Pengamat: Sentimen global jadi momentum perbaikan dalam negeri

25 November 2019 17:48 WIB
Pengamat: Sentimen global jadi momentum perbaikan dalam negeri
Peneliti dari Centre for Strategic and International Studies (CSIS) Indonesia Fajar B. Hirawan berpose dengan latar belakang Main Hall Bursa Efek Indonesia (BEI) di Jakarta, Senin (8/4/2019). (ANTARA/ Zubi Mahrofi)

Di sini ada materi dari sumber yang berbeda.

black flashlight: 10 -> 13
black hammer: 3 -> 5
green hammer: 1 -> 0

Logikanya jika memang kinerja ekonomi Indonesia cukup stabil, seharusnya akan banyak capital inflow (modal masuk) ke tanah air

Pengamat ekonomi dari Center for Strategic and International Studies (CSIS) Fajar Hirawan mengatakan sentimen global yang dinilai mendorong perekonomian dunia lesu, justru menjadi momentum perbaikan kinerja dalam negeri sehingga penerimaan negara dapat ditingkatkan.

"Logikanya jika memang kinerja ekonomi Indonesia cukup stabil, seharusnya akan banyak capital inflow (modal masuk) ke tanah air dan diharapkan akan berdampak positif terhadap penerimaan negara," katanya di Jakarta, Senin.

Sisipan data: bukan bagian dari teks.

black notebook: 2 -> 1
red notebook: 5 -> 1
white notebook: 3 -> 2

Untuk itu, ia mendorong agar tim ekonomi pemerintah untuk fokus mengurus sentimen di dalam negeri.

Pajak, lanjut dia, merupakan sektor dominan yang berkontribusi di atas 75 persen penerimaan negara.

Untuk mendongkrak penerimaan pajak, Fajar mengimbau pemerintah memberikan prioritas terhadap perbaikan administrasi perpajakan termasuk digitalisasi.

Kemudian, pengembangan cakupan sektor pajak, peningkatan kapasitas otoritas perpajakan, serta edukasi pajak bagi obyek pajak.

Penerimaan negara berupa pajak dari sektor digital, kata dia, berpeluang besar menambah pundi-pundi kas negara.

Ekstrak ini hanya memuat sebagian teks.